The blade of a Mountfield mower may not release if the shear key is broken, which can be caused by storage. If you experience any failure, it is important to have broken shear keys on Mountfield mowers repaired at a local dealer, as this is a common issue.

The flywheel key in a lawn mower can become damaged, resulting in poor engine performance or difficulty starting the engine. This fault can occur if the mower strikes a non-mowable object and the crankshaft becomes damaged. A malfunction in the ignition module or safety interlock system could lead to flywheel key breakage.

5. Oil level

If the mower doesn’t run, the first step is to inspect the oil level. Look for a small screw cap that can be wiped off with a cloth and compare it to the high and low marks on the dipstick. It should be in between those marks.

To ensure an exact reading, move the mower to a level surface and locate the labeled dipstick – typically colored differently and labeled “oil” or “oil can”. Checking the oil level is a quick task that can be done while the engine is off.

The oil cap also serves as the oil filler. The dipstick can be checked to view the oil level. The upper mark indicates that it is full, while the lower mark signals that it is low.

There may be hatched markings on the dipstick suggesting extra oil can be added if necessary. Ensure the level is above “additional oil is required” if that mark appears on the dipstick.

If gas is identified from the exhaust valve, applying WD40 to the stem of the valve may be beneficial. Additionally, pressure should be maintained on the intake valve and it should either be closed or left partially open.

The carburetor forces the mixture out of the chamber during compression. If the mixture is excessive, it may be necessary to clean the carburetor and rebuild the engine.

6. No spark

To begin the Mountfield mower, ensure that the control wire is connected securely to both the flywheel brake assembly and engine coil; if it is not, this can be a cause of why the mower does not produce a spark.

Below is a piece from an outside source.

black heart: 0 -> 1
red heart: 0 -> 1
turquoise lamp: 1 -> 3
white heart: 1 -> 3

The flywheel brake assembly and engine coil must be connected to the control wire securely to ensure that the mower successfully starts; a loose connection can result in a lack of spark. It may be necessary to dismantle the cowl and detach the flywheel (if applicable) from above the engine to determine the status of the control wire.

If the issue is fuel-based, check the carburetor for dirt or water in the float bowl as this can prevent a spark. Likewise, a faulty ignition coil will result in a no-spark condition and must be replaced. After removing the old spark plug, mount a new one – however, it may not improve performance significantly. To check the ignition coil, connect an in-line spark tester to the spark plug boot and observe for spark.

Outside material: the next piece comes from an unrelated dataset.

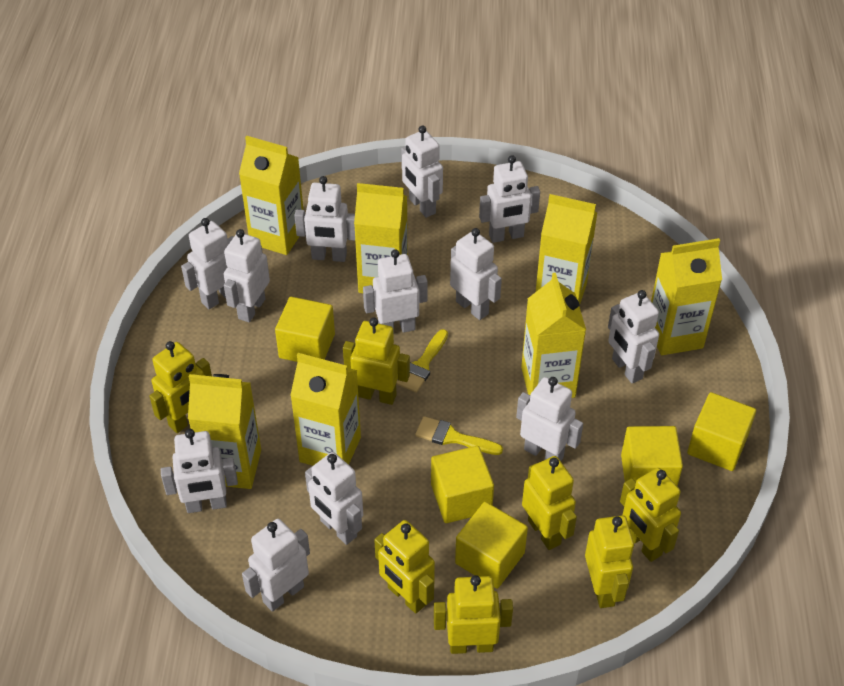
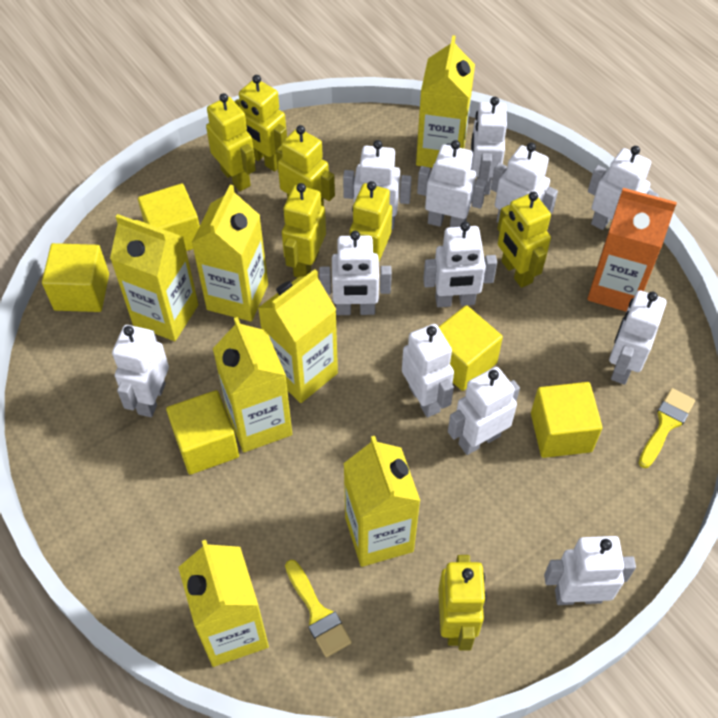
orange carton: 0 -> 1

If no spark is detected, the ignition coil should be checked. Other potential causes should also be considered if this does not solve the issue. A faulty ignition coil can make starting a mower hard, so it may be best to begin in a garage. Portable spark testers may also assist.

7. Clogged needle valve

The needle valve near the carburetor should be inspected if the Mountfield mower is sluggish when idling. The carburetor bowl needs to be removed to check for any blockages in the needle. Verify that a spring connecting the float hinge to the needle valve is present. If it is not, determine if it has been obstructed.

If the jet is loose, turn it clockwise a quarter turn. Take care not to over-tighten it since this could harm the soft tip. Additionally, check the float – on some engines, a blocked float could allow fuel to seep out.

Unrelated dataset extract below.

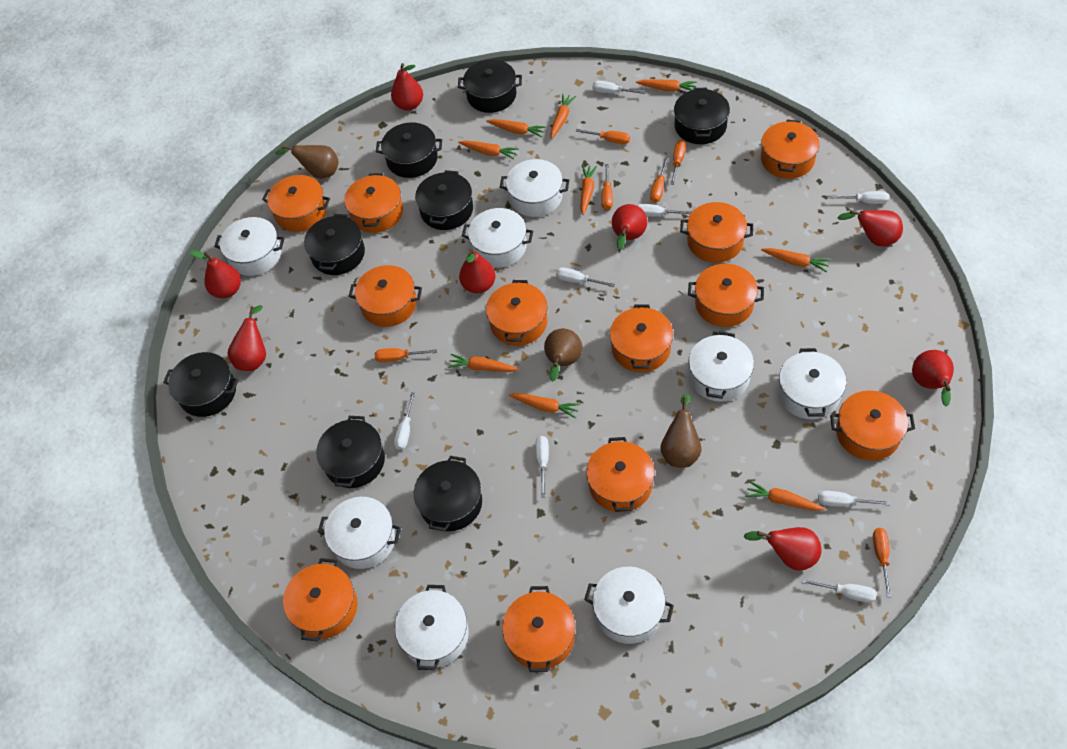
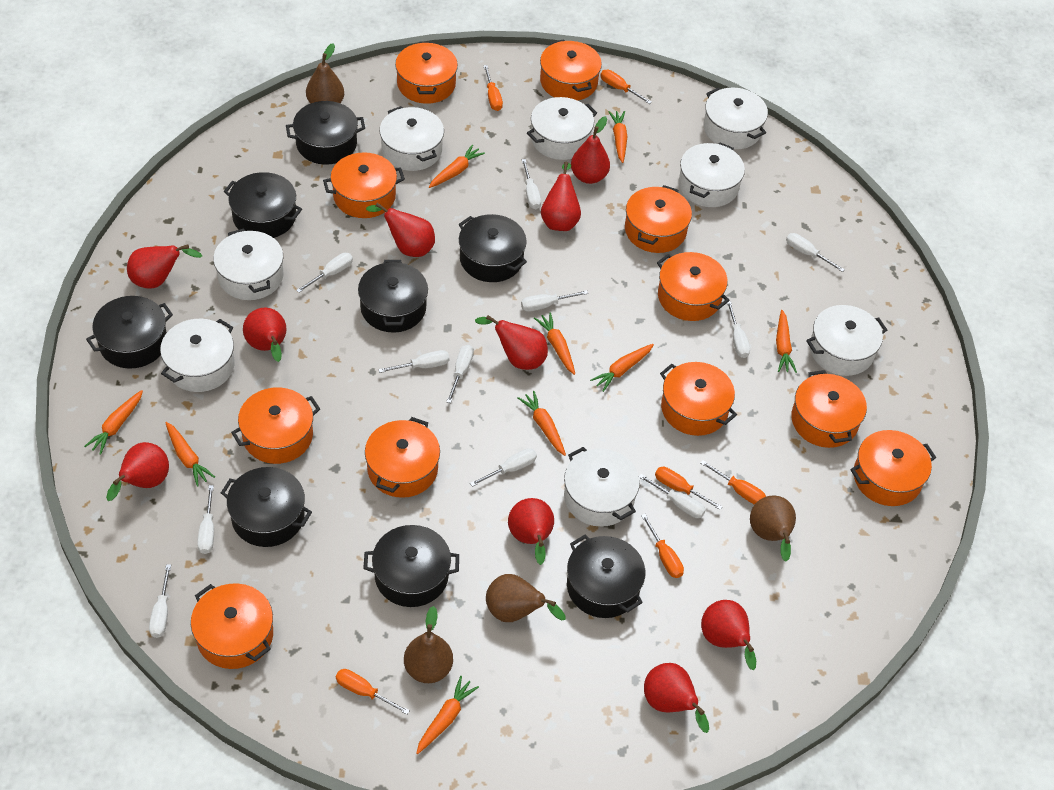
brown pear: 3 -> 4
orange pot: 12 -> 11
red pear: 8 -> 10
white screwdriver: 8 -> 11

The engine may be upside-down, leading to fuel leakage and preventing proper float operation. This could cause a fire. If there is a broken cable between the float and the engine, it needs to be located and repaired promptly.


To repair a sluggish or stuck needle, the linkage between the throttle body and air injector must be disconnected and adjustments need to be made to the idle speed. After that, apply a lubricant solution to the needle valve.

After cleaning the valve, run the mower several times. If the issue continues, obtain a repair from a store or reach out to Mountfield mower manufacturers for assistance.